A year after this concert, Tony Blair’s ‘New Labour’ administration took office, to a euphoric fanfare of support from huge swathes of the country, speaking out against the long bout of Conservative rule.
Regardless of your political or musical persuasions (Tony Blair’s tenure was fairly topsy turvy, and Blur were a pretty decent band in the 1990s, too) it feels, 26 years on, that the UK is in need of a seminal moment, similar to Oasis‘ Knebworth weekend.
A 2022 version of what that Knebworth concert encapsulated, would do everyone very well at the moment: the regaining of dignity it might kindle, perhaps; the coming together of people, collectively exhausted from another long stretch of Tory reign.
Bring it on.
I’m yet to read anything that points to anything positive that has come from the 2016 Brexit referendum. I do alter my news feeds as much as possible and so, of course, I could find positive commentaries about Brexit out there easily enough.
Thing is, I am not convinced by any of them.
It is from that particular moment, back in the summer of 2016, that I believe today’s current crises have manifested.
A “complete disaster” are the words a dear friend of mine used, only yesterday, when reflecting on the trials and tribulations of living in the UK these last 6 years, as someone originally born in Europe.
Where are the economic gains promised by the Leave Campaign? Where is the accountability, for any of what went down during Brexit, from those politicians responsible, and still in power?
Across today’s glut of online perspectives, it’s not difficult to pluck out reliable data about the UK’s diminishing trade exports last year, or the 1.2 million UK jobs currently not filled. The Government’s recent tax cuts, that led to an ugly fall in the UK’s already compromised and weak currency, and which have hoicked up borrowing costs and will inevitably result in inflation, seem to me to have been well and truly poorly orchestrated.

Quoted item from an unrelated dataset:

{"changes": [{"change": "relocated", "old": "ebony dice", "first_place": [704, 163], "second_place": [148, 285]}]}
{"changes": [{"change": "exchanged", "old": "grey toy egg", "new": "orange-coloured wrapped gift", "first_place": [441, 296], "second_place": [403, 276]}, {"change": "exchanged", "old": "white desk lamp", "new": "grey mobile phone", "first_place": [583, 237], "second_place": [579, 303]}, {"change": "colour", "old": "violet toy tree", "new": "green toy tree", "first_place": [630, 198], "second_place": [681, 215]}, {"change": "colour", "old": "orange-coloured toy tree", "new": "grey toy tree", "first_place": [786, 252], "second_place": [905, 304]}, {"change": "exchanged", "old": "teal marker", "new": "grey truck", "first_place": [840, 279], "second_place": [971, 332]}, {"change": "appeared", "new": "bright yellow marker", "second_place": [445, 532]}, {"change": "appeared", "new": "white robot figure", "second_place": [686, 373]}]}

A bit like Cameron’s decision to let the country vote on Brexit.
The stark chasm that exists the UK Government and the UK public is stretched, once again, to breaking point.
In the first episode of the TV show “This England”, recently launched, we see a Prime Minister (Boris Johnson) well and truly out of touch with reality. Johnson is not alone in this, although he’s very often a convenient, and highly plausible, scapegoat.

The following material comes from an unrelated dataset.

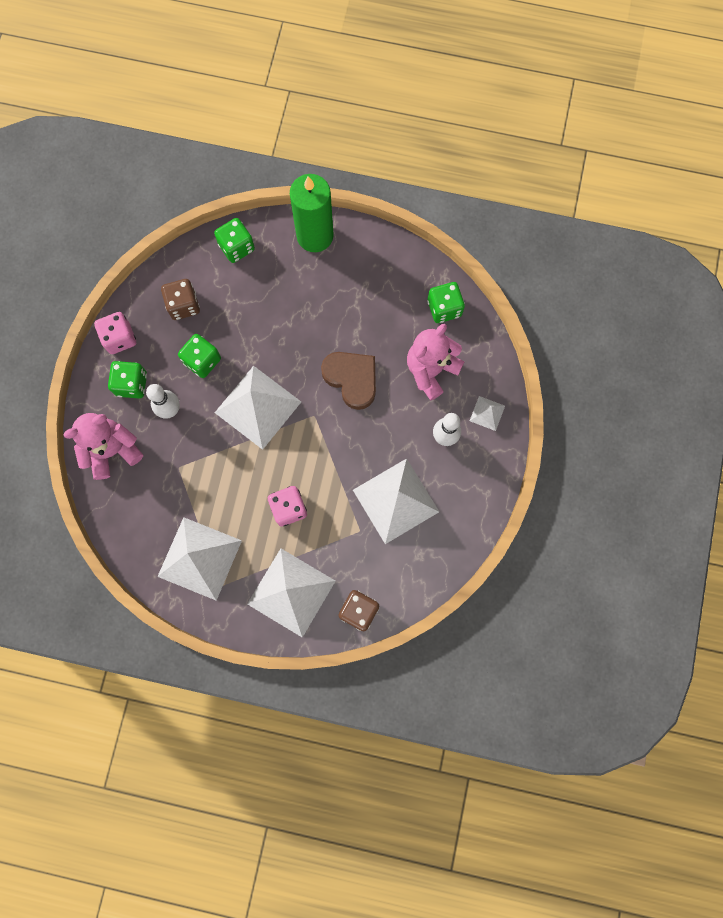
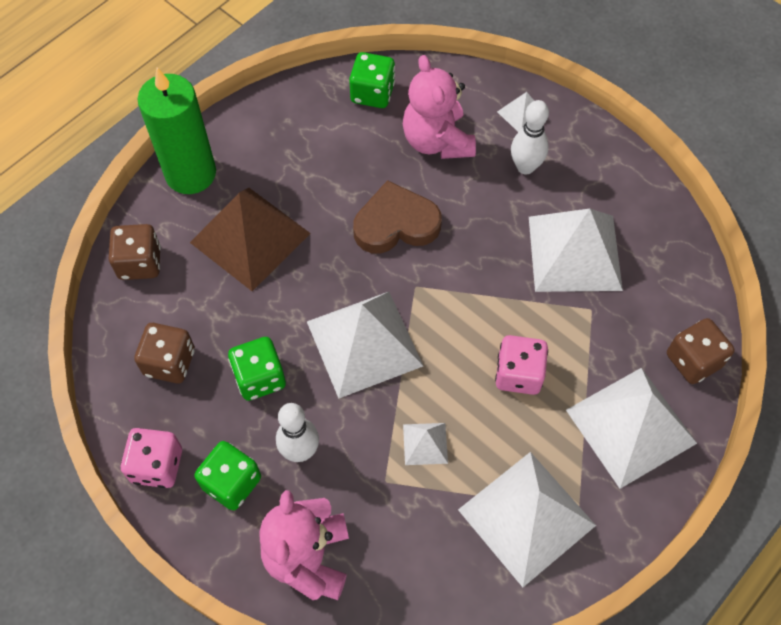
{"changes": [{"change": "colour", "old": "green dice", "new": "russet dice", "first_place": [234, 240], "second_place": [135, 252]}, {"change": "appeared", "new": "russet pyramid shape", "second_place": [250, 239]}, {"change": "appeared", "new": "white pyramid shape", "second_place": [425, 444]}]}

Personally, I’ve no sense of excitement, no hope, that any of the current UK political parties are anywhere close to the pulse of the mood of the country. Nor do they want to be. Which is, perhaps, part of the issue.
All of which doesn’t mean a change isn’t desperately needed on the part of British politics. The tidal swings between Labour and Tory governments in power is a hopeless prospect, in my opinion. Nor would a decent music concert suddenly iron out all the UK’s economic troubles.
What a music concert, or a movement, or some kind of people’s ‘moment’ in time, would achieve, would be to try and replace the unique identity – for a long time now smothered in a stew of economic and political mush (curated by self-centred politicians who have lost their sense of duty to the public they serve) – of what it means to be British.
Sounds cliched maybe, but that’s exactly what Oasis managed to do that weekend.